From Erik Peinert: You are conflating utilities with monopolies. I don't know what you are referring to that TR did to regulate monopolies. He was long out of office when the FTC Act was passed in 1914.

Dear Erik,

#1 The predecessor of the FTC, the Bureau of Corporations, Feb 14, 1903, is what I was thinking of. Check Wikipedia. TR did that and gets the credit!

#2 No I am not conflating utilities with monopolies. I have a Ph.D. in Econ from UC Berkeley, and I worked in the area of regulating and deregulating elect. utilities. They happen to be excellent examples of "network industries" which often need regulating and can easily become monopolistic. They were at the center of the debate over "natural monopolies" around 1900. And the whole debate over turning them into utilities revolved around whether we should leave them competitive or make them monopolies and regulate them. They are now private corporations with extreme monopoly power. So we regulate that away.

#3 As to TR, Check Wikipedia (at least): "For his aggressive use of the 1890 Sherman Antitrust Act, compared to his predecessors, Roosevelt was hailed as the "trust-buster". But in reality he was more of a trust Regulator."
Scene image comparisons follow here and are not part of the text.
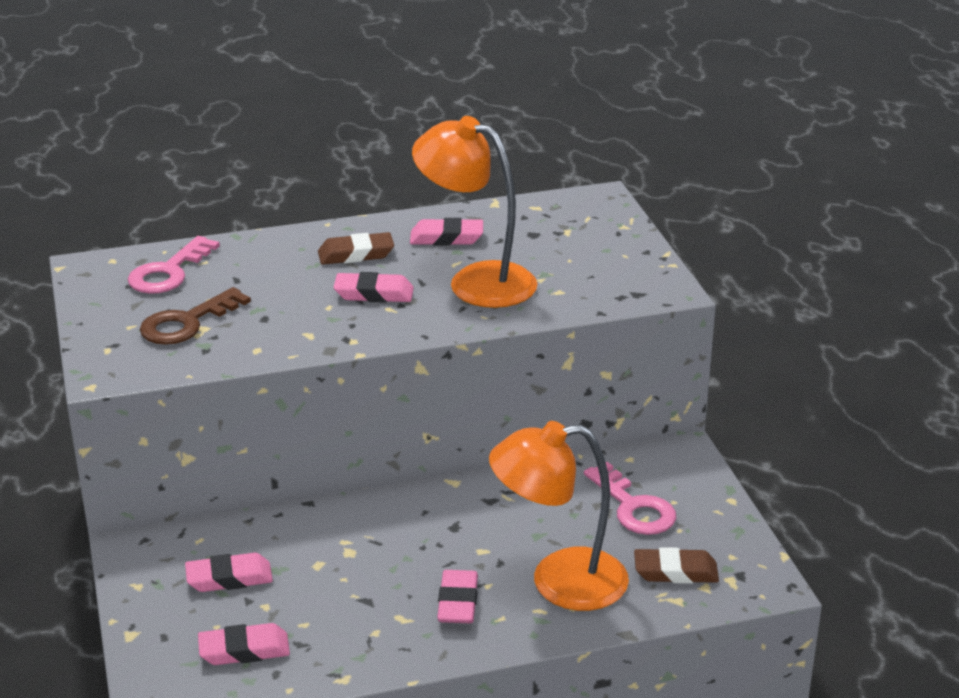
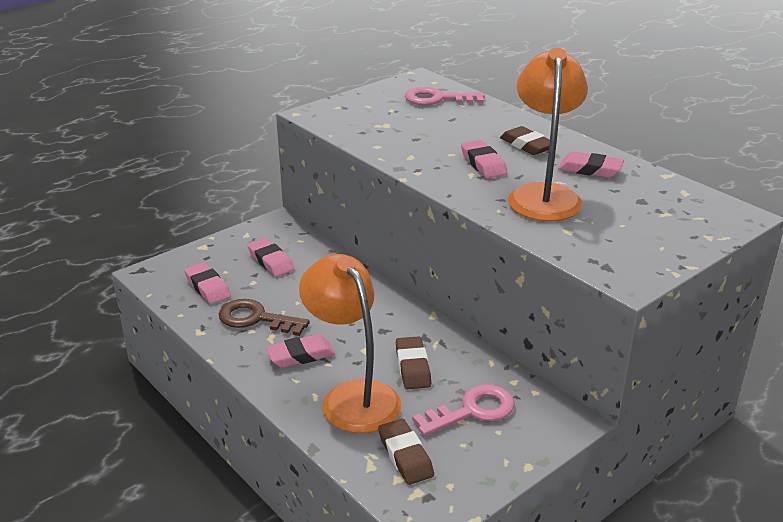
camera: 65 degrees right, 0 degrees up
(187, 323) = (386, 119): brown key -> brown key (256, 319)
(446, 238) = (590, 170): pink eraser -> pink eraser turned 45 degrees counterclockwise
(537, 524) = (413, 367): none -> brown eraser
(634, 507) = (472, 410): pink key -> pink key turned 150 degrees counterclockwise

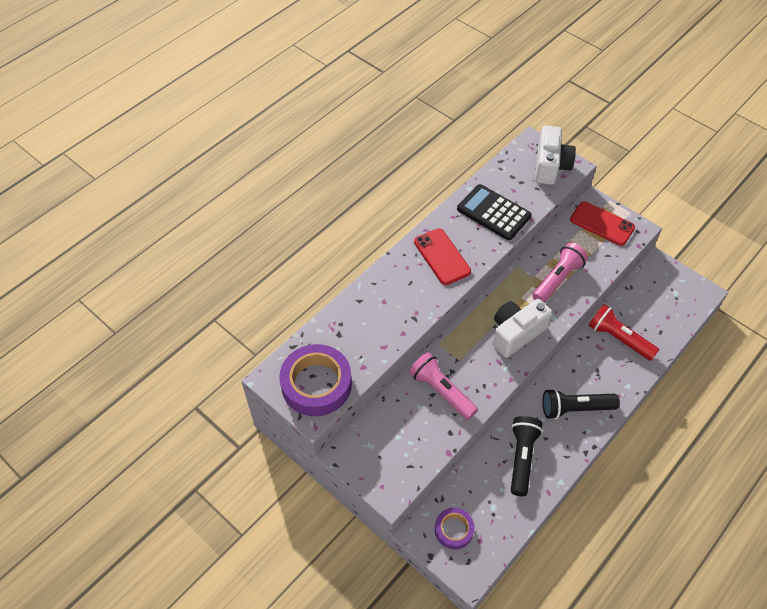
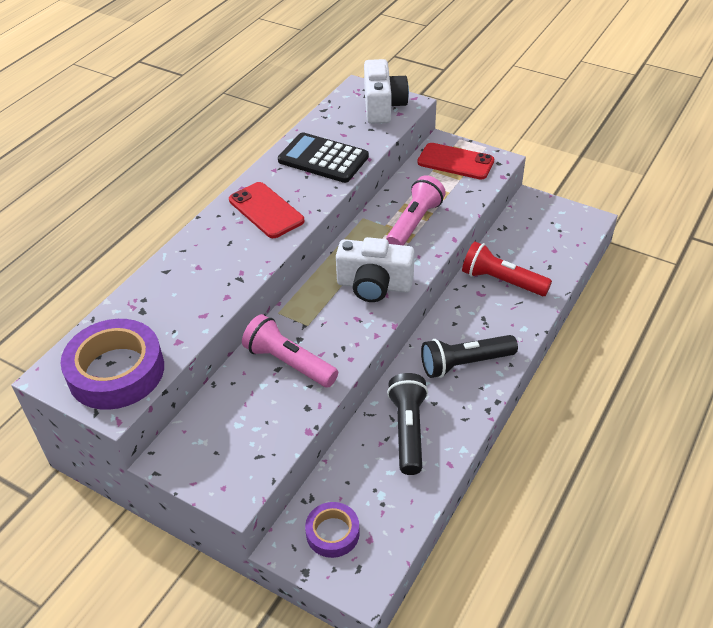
camera: 10 degrees left, 10 degrees down
(516, 333) = (374, 285): white camera -> white camera turned 120 degrees counterclockwise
#4 You might spend some time wondering if Google, Amazon and Facebook might have similarities to network industries. Amazon has incredible efficiencies because it can run one truck down your street and do ~80% of the package deliveries. If 5 companies were doing that it would take 5 times the gas and C02. Regulation might make more sense than busting them up for the same reason we did that with power lines.

.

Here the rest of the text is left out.